North Korea Satellite Launch
A video still of a North Korean Television KRT news reader announcing the launch of a working satellite to mark the 100th birthday of Kim Il-sung in Pyongyang on 16/03/2012. Reuters

President Obama was en route to South Korea Saturday for a two-day international nuclear security summit in Seoul as North Korea prepares to launch a satellite into space via rocket in April.

Obama will meet with South Korean President Lee Myung-bak to on Sunday and attend the two-day nuclear summit on Monday and Tuesday. Senior officials from 54 countries -- including China and Russia, which have participated in six-party talks that are geared toward ending North Korea's nuclear weapons program -- will be joining the summit meeting.

The summit will be focus on preventing nuclear terrorism and securing the world's nuclear material. Although North Korea's nuclear disarmament is not officially on the agenda, it is expected to be addressed by the South Korean president.

Lee has said that he will use the summit to build international support against North Korea's actions, CNN reported.
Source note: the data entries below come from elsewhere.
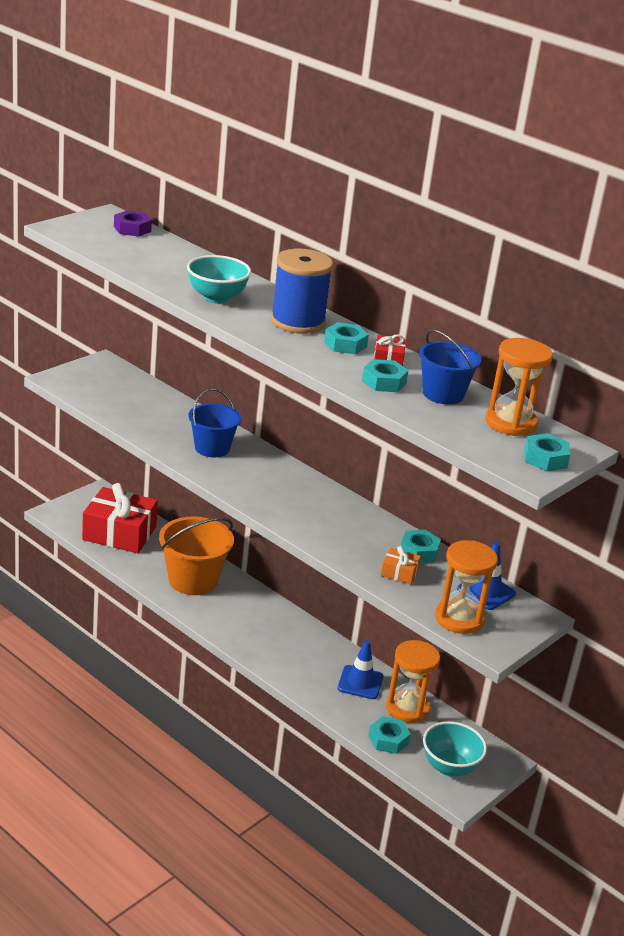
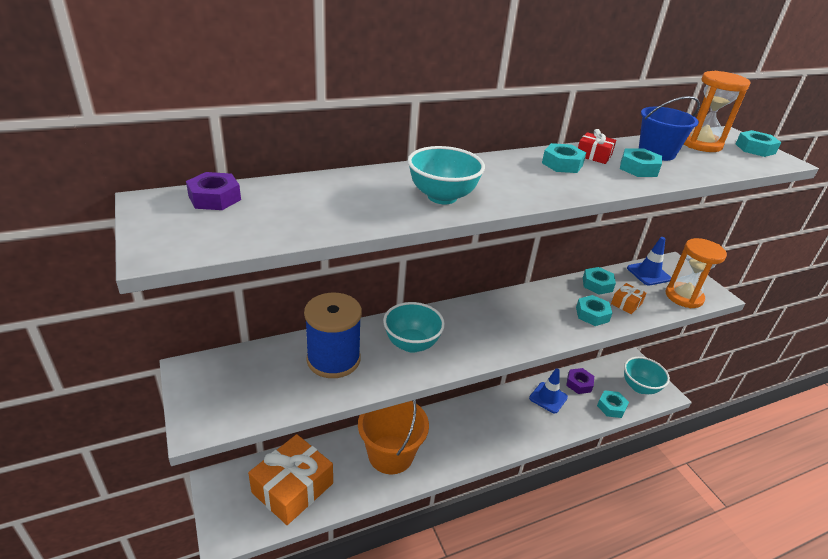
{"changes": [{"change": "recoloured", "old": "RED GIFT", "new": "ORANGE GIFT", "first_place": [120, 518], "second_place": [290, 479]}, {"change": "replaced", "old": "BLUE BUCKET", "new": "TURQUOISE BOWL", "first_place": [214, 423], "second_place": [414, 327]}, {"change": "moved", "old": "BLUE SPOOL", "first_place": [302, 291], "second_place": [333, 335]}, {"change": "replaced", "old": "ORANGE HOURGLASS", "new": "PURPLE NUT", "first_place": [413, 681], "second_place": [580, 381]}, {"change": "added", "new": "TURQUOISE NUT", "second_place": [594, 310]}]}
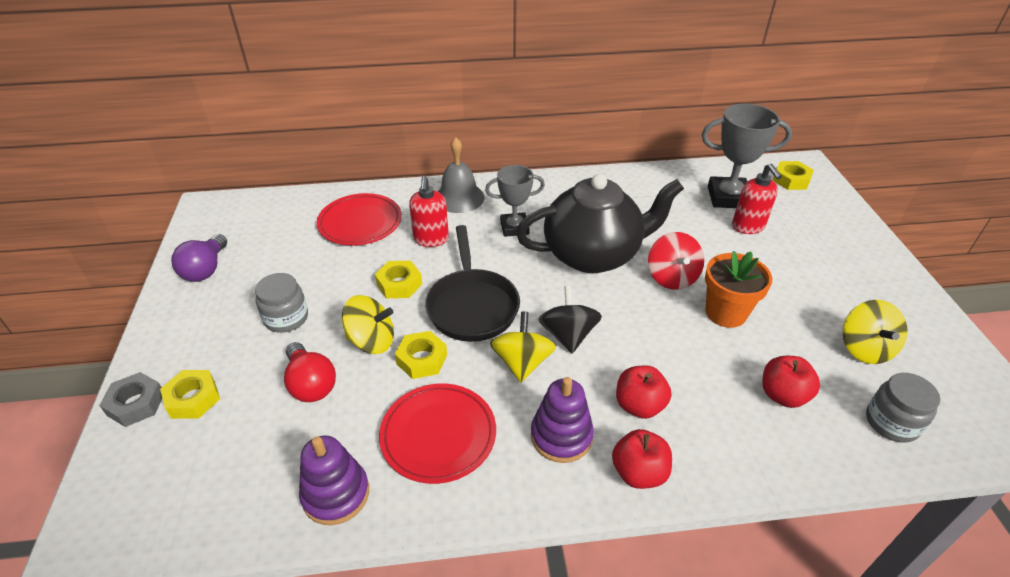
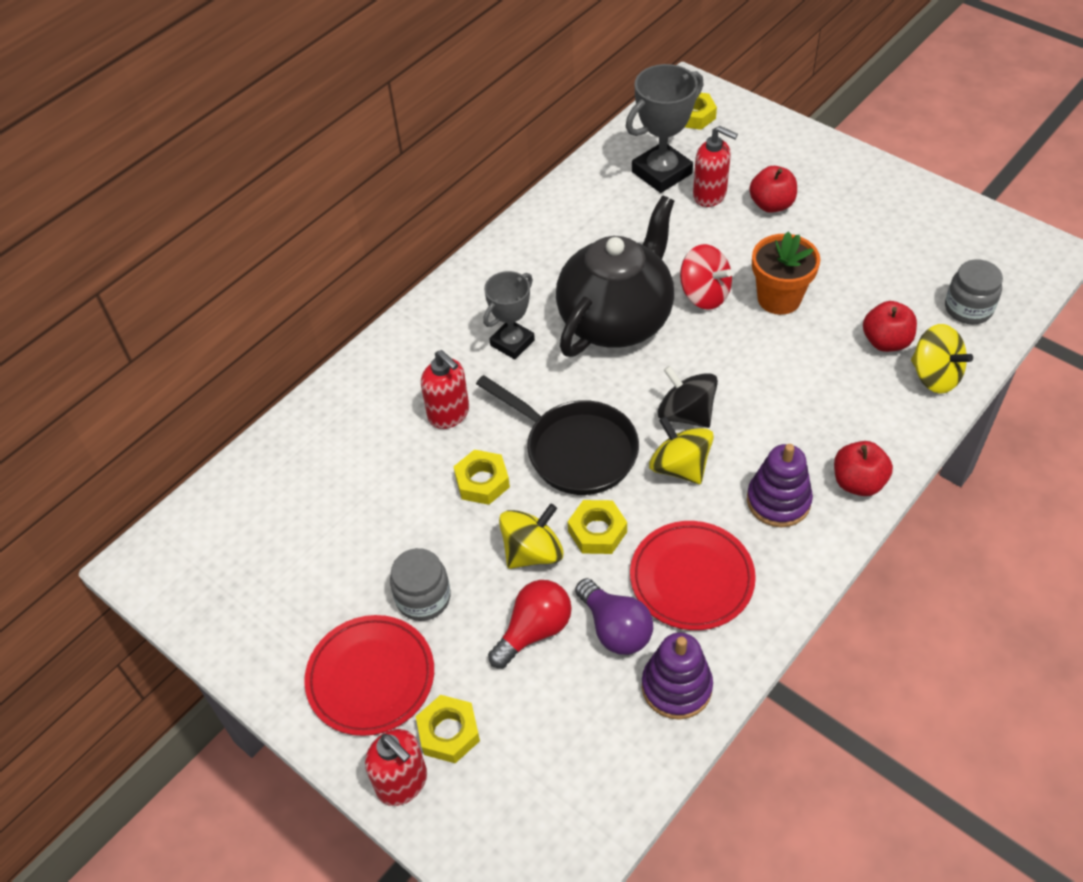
{"changes": [{"change": "replaced", "old": "GREY NUT", "new": "RED SOAP DISPENSER", "first_place": [130, 399], "second_place": [396, 767]}, {"change": "moved", "old": "PURPLE LIGHT BULB", "first_place": [199, 258], "second_place": [614, 616]}, {"change": "turned", "old": "RED LIGHT BULB", "first_place": [310, 372], "second_place": [530, 624], "degrees": -60}, {"change": "moved", "old": "RED PLATE", "first_place": [359, 219], "second_place": [369, 675]}, {"change": "removed", "old": "GREY BELL", "first_place": [461, 175]}, {"change": "moved", "old": "RED APPLE", "first_place": [643, 392], "second_place": [773, 189]}, {"change": "moved", "old": "YELLOW SPINNING TOP", "first_place": [875, 332], "second_place": [942, 359]}]}
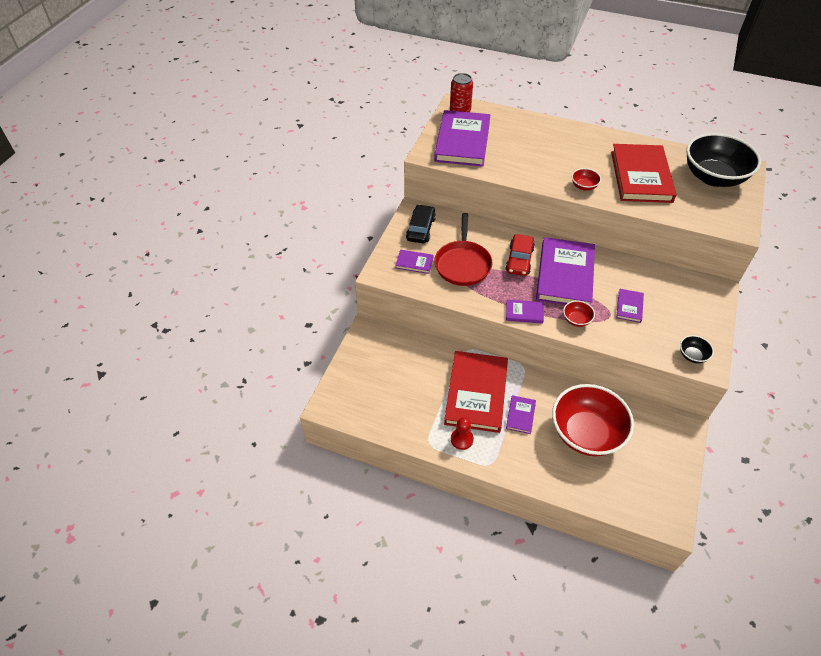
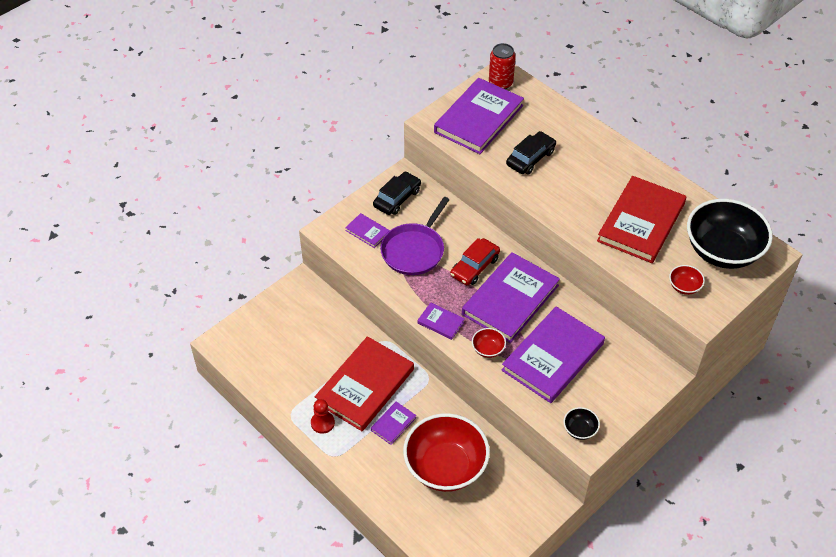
{"changes": [{"change": "recoloured", "old": "RED PAN", "new": "PURPLE PAN", "first_place": [463, 249], "second_place": [415, 236]}, {"change": "moved", "old": "RED BOWL", "first_place": [586, 179], "second_place": [687, 280]}, {"change": "resized", "old": "PURPLE BOOK", "first_place": [630, 306], "second_place": [553, 354], "factor": 2.26}, {"change": "added", "new": "BLACK CAR", "second_place": [531, 152]}]}
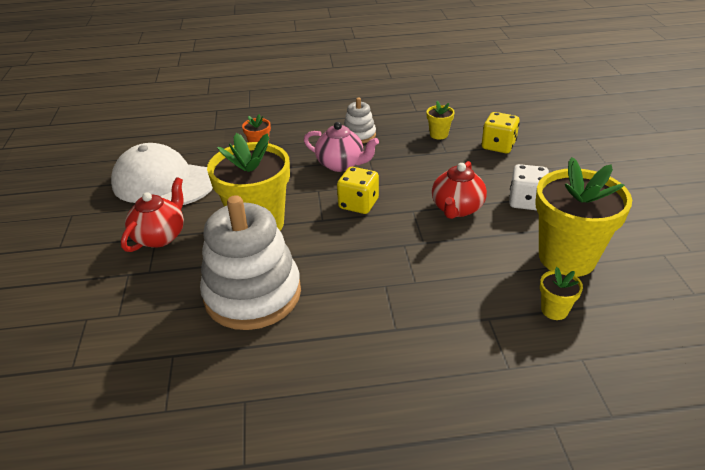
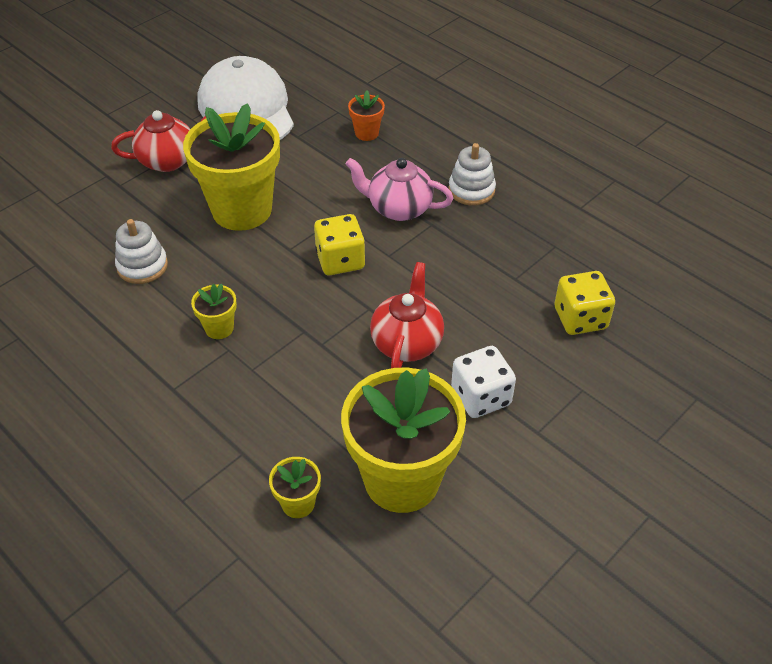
{"changes": [{"change": "resized", "old": "WHITE STACKING TOY", "first_place": [250, 262], "second_place": [141, 251], "factor": 0.48}, {"change": "turned", "old": "PINK TEAPOT", "first_place": [341, 147], "second_place": [399, 189], "degrees": 120}, {"change": "moved", "old": "YELLOW FLOWER POT", "first_place": [441, 120], "second_place": [214, 311]}, {"change": "turned", "old": "RED TEAPOT", "first_place": [459, 190], "second_place": [407, 315], "degrees": 120}]}
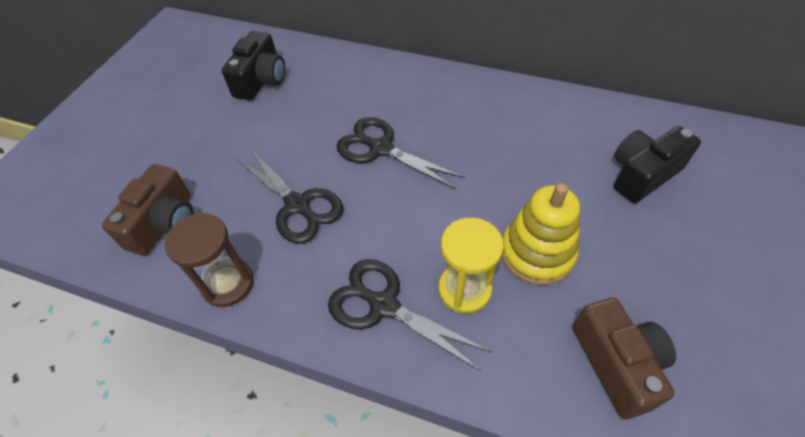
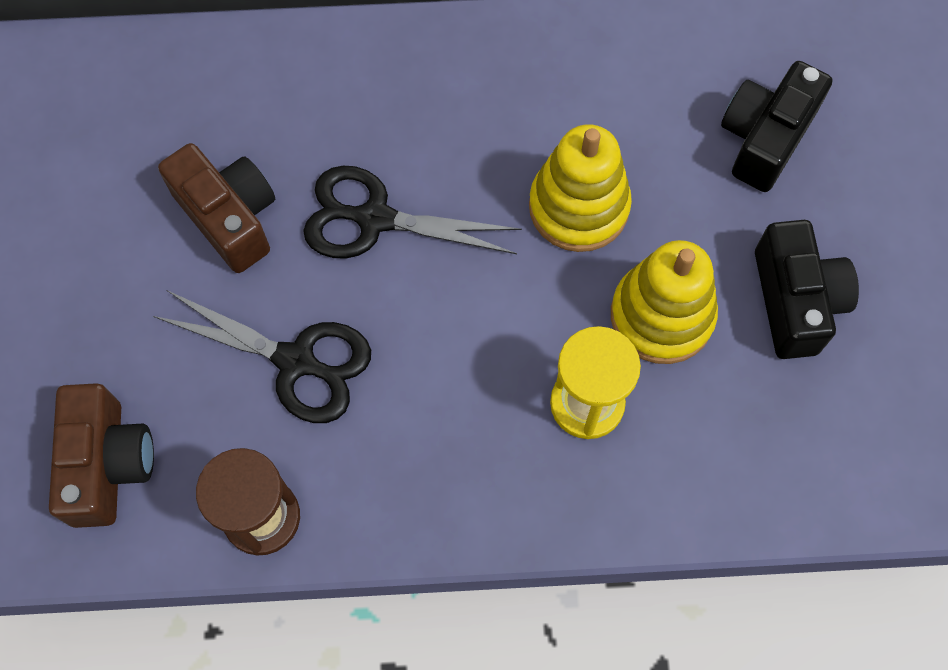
{"changes": [{"change": "moved", "old": "BLACK CAMERA", "first_place": [253, 66], "second_place": [807, 289]}, {"change": "removed", "old": "BLACK SCISSORS", "first_place": [410, 315]}, {"change": "moved", "old": "BROWN CAMERA", "first_place": [624, 358], "second_place": [216, 208]}, {"change": "added", "new": "YELLOW STACKING TOY", "second_place": [580, 188]}]}
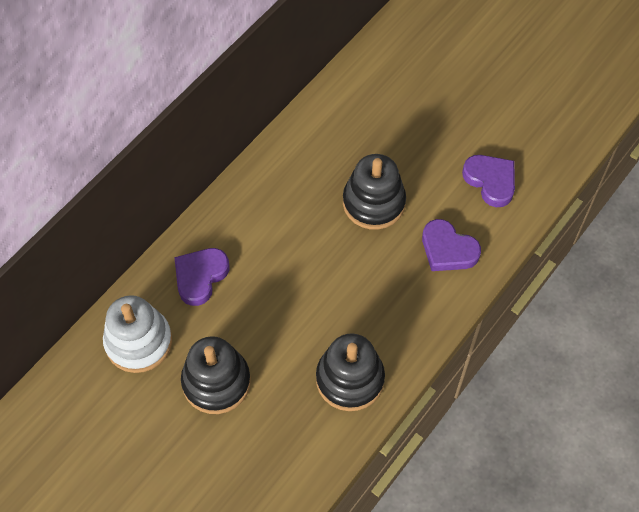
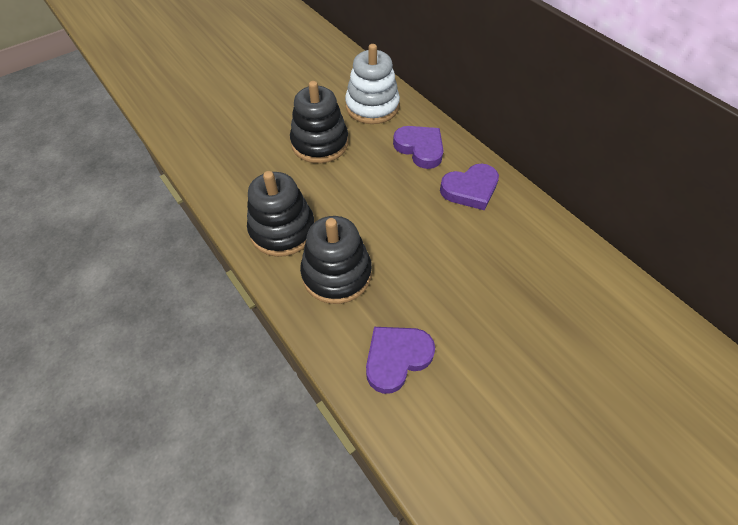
{"changes": [{"change": "moved", "old": "BLACK STACKING TOY", "first_place": [374, 192], "second_place": [336, 260]}, {"change": "moved", "old": "PURPLE HEART", "first_place": [488, 181], "second_place": [469, 187]}]}
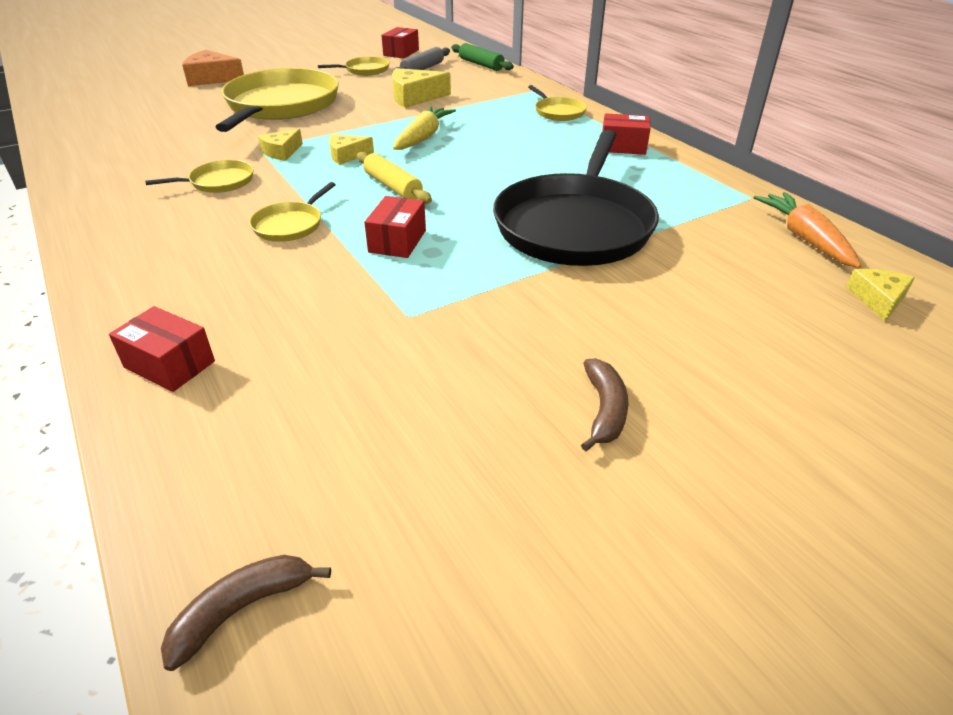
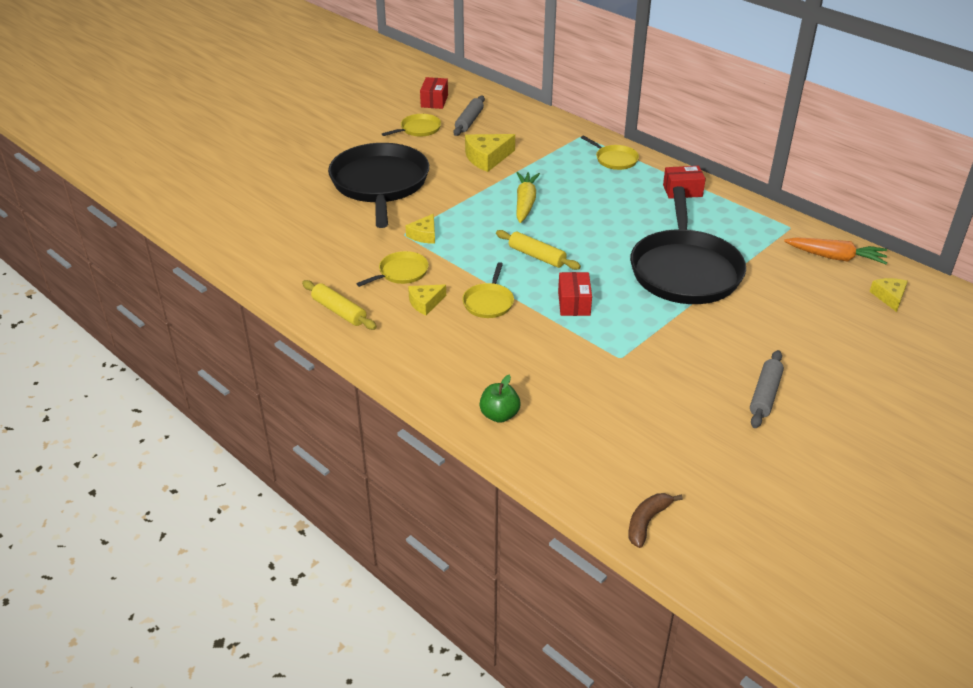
{"changes": [{"change": "replaced", "old": "RED BOX", "new": "GREEN APPLE", "first_place": [162, 349], "second_place": [500, 399]}, {"change": "removed", "old": "ORANGE CHEESE", "first_place": [213, 68]}, {"change": "recoloured", "old": "YELLOW PAN", "new": "BLACK PAN", "first_place": [277, 100], "second_place": [378, 185]}, {"change": "moved", "old": "YELLOW CHEESE", "first_place": [351, 149], "second_place": [427, 299]}, {"change": "removed", "old": "GREEN ROLLING PIN", "first_place": [482, 57]}, {"change": "replaced", "old": "BROWN BANANA", "new": "GREY ROLLING PIN", "first_place": [605, 404], "second_place": [767, 389]}, {"change": "turned", "old": "ORANGE CARROT", "first_place": [807, 230], "second_place": [835, 250], "degrees": 135}, {"change": "added", "new": "YELLOW ROLLING PIN", "second_place": [339, 305]}]}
He views the satellite launch as a cover for developing a ballistic missile capable of delivering a nuclear warhead.

The North Korean government says it has the right to pursue a peaceful space program and has invited international press and space experts to observe the launch.

North Korea's Secretariat of the Committee for the Peaceful Reunification of Korea issued a statement, CNN reported, condemning Lee's intention to use the summit to decry the nation's space launch and characterizing Lee as seeking to turn the summit into a platform for [an] international smear campaign.

The statement also said North Korea will take counter-measures if Lee follows through on his intention.

The situation threatens to derail attempts to bring North Korea back to the six-party talks. Earlier this month North Korea made an agreement with the U.S. to cease all nuclear and missile tests in exchange for food aid. The rocket launch violates the deals' terms, as well as U.N. Security Council Resolution 1874, which demands that North Korean not conduct any launch using ballistic missile technology.

In a recent interview with South Korea's Yonhap News Agency, Gary Samore, coordinator for arms control at the U.S. National Security Council, addressed North Korea's planned satellite launch.

We will be working with other countries, when President Obama is here (in Seoul), to try to discourage North Korea from going ahead with the proposed satellite launch, Samore said. I really can't speculate on why they are doing it, but we think it is a big mistake.